*What you should do*
Only these lines of the data below are wanted: the one with "line: (347, 112) -> (555, 271), removed", the one with "text: (588, 607) -> (704, 791), O -> S", and any lines between them, each repeated exactly.

BEGIN Supplied information

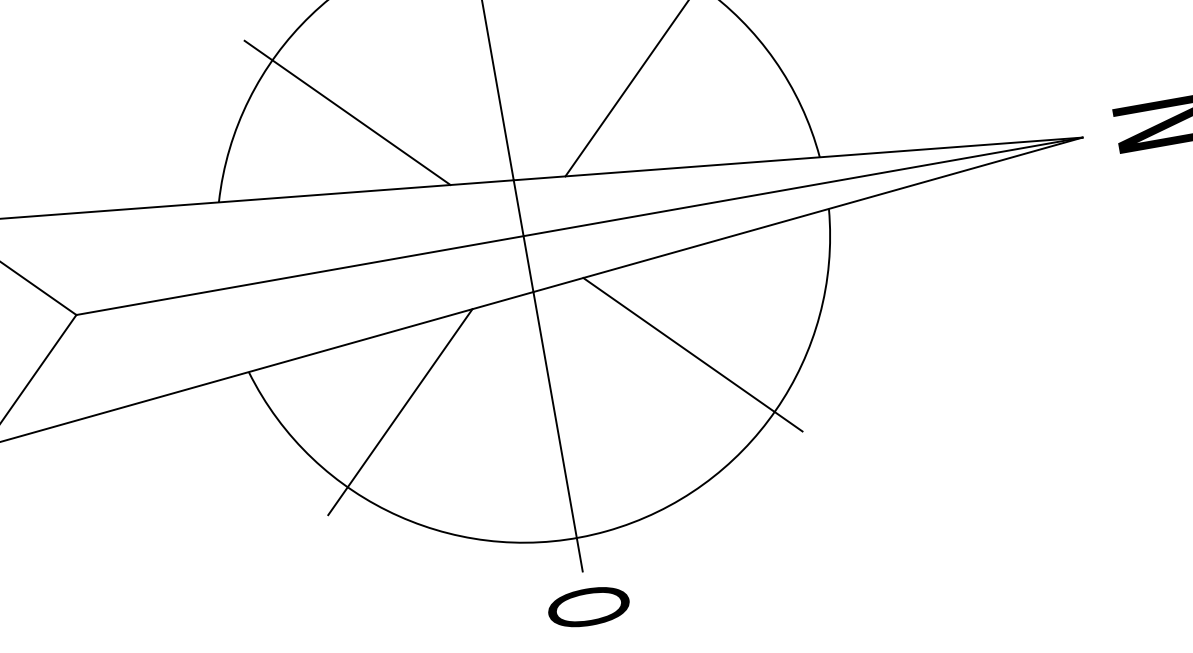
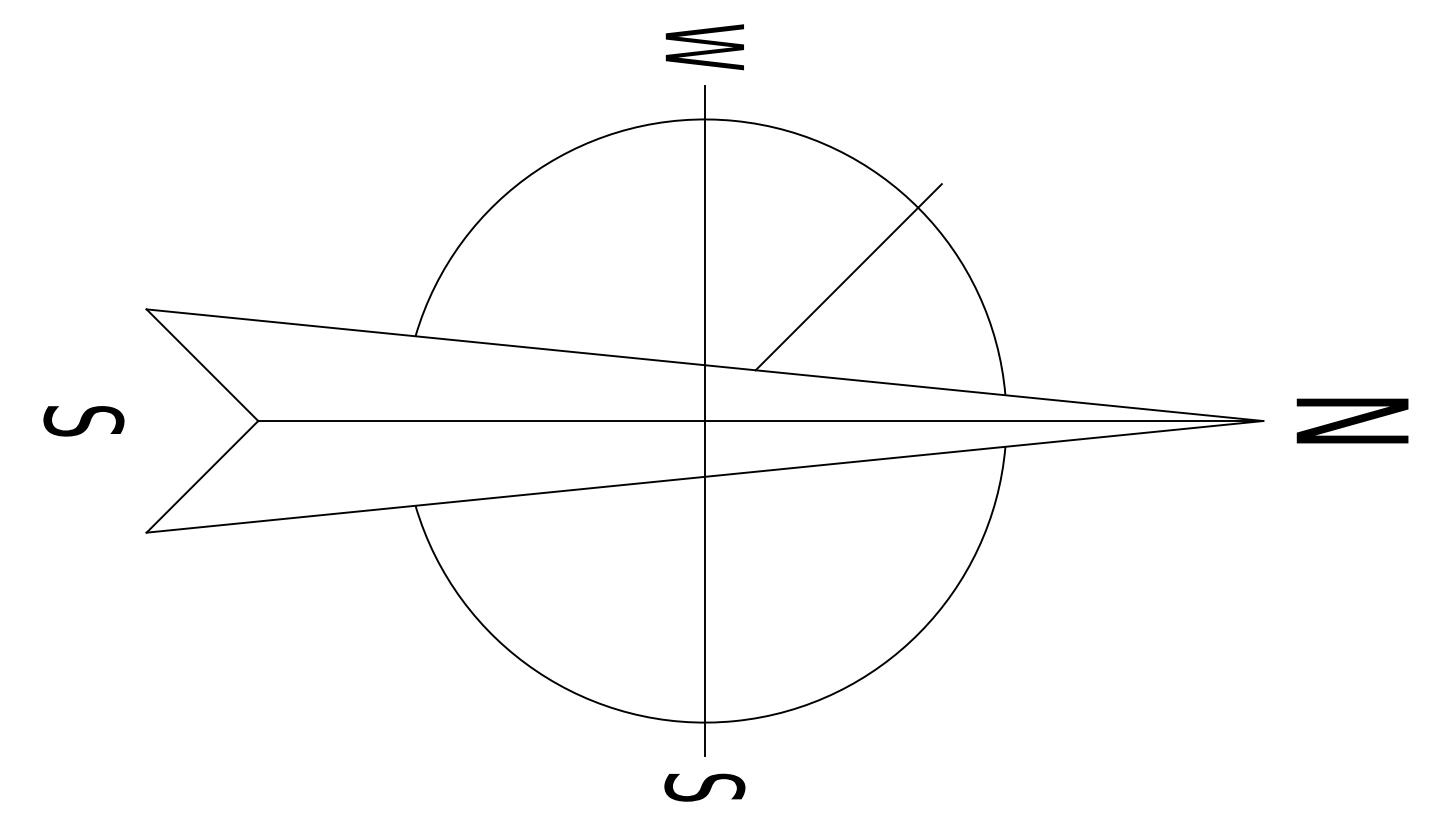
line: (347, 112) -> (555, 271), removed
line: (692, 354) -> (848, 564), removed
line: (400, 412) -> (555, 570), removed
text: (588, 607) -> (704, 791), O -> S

END Supplied information
BEGIN Supplied information

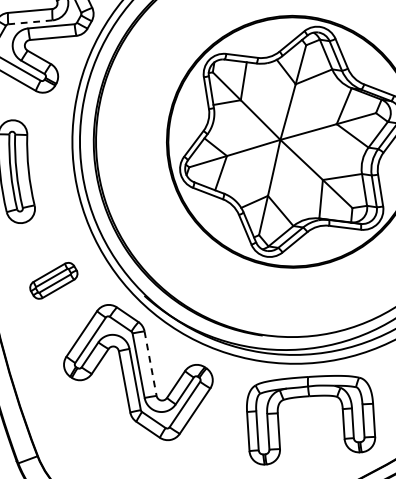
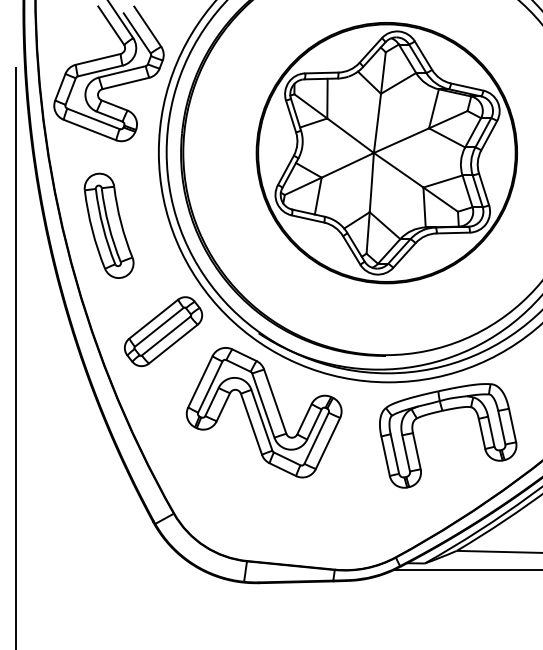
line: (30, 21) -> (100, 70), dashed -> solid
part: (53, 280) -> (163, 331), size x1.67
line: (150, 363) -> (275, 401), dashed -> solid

END Supplied information
BEGIN Supplied information

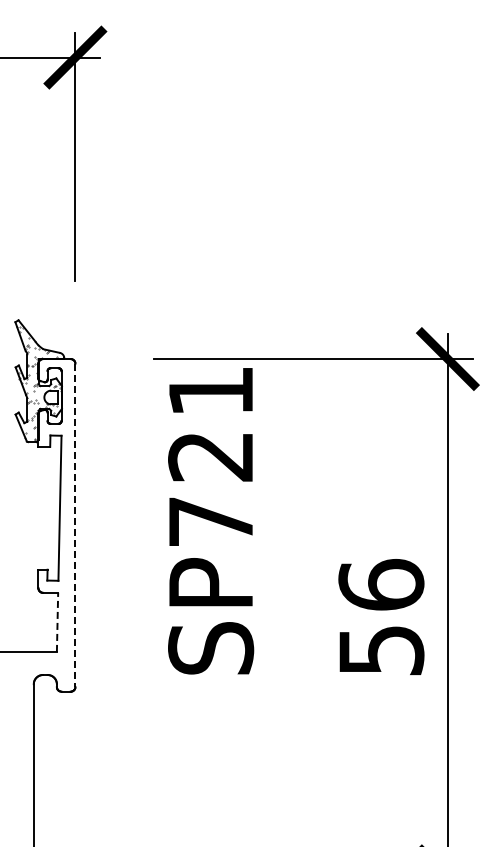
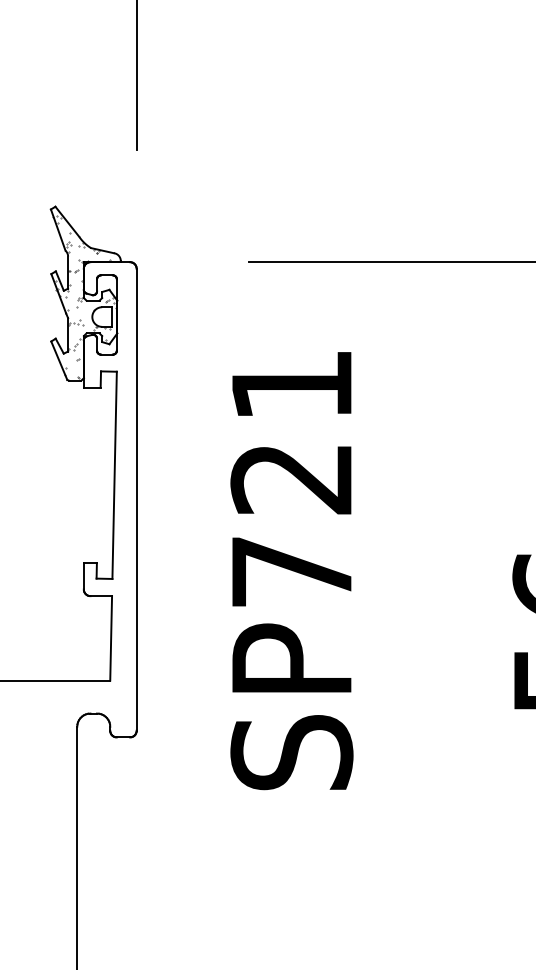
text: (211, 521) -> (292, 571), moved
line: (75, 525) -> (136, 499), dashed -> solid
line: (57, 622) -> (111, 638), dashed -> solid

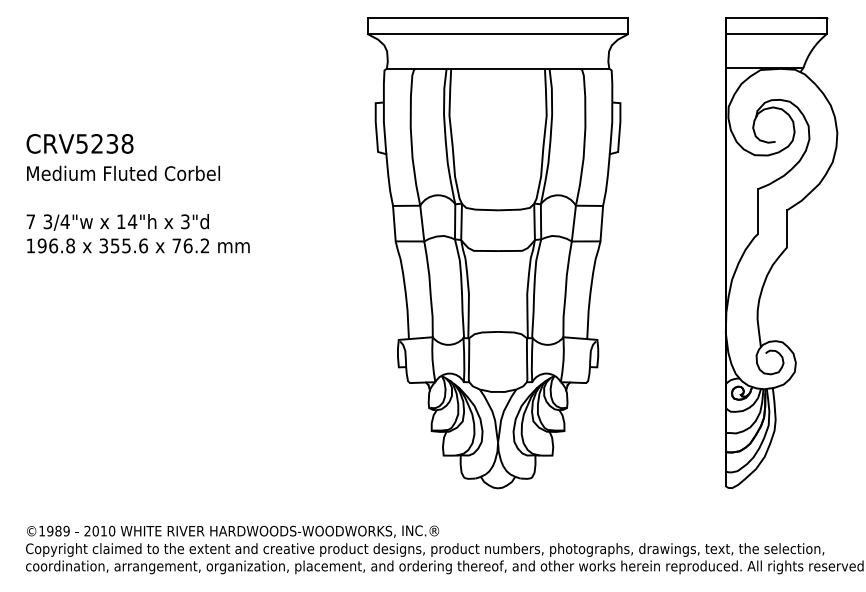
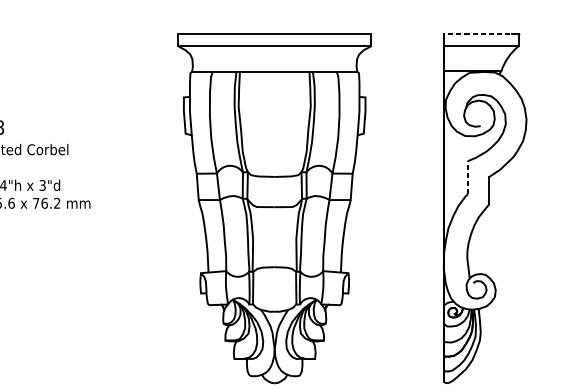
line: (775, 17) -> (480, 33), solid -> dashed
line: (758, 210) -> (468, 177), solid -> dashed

END Supplied information

*Completed exercise*
line: (347, 112) -> (555, 271), removed
line: (692, 354) -> (848, 564), removed
line: (400, 412) -> (555, 570), removed
text: (588, 607) -> (704, 791), O -> S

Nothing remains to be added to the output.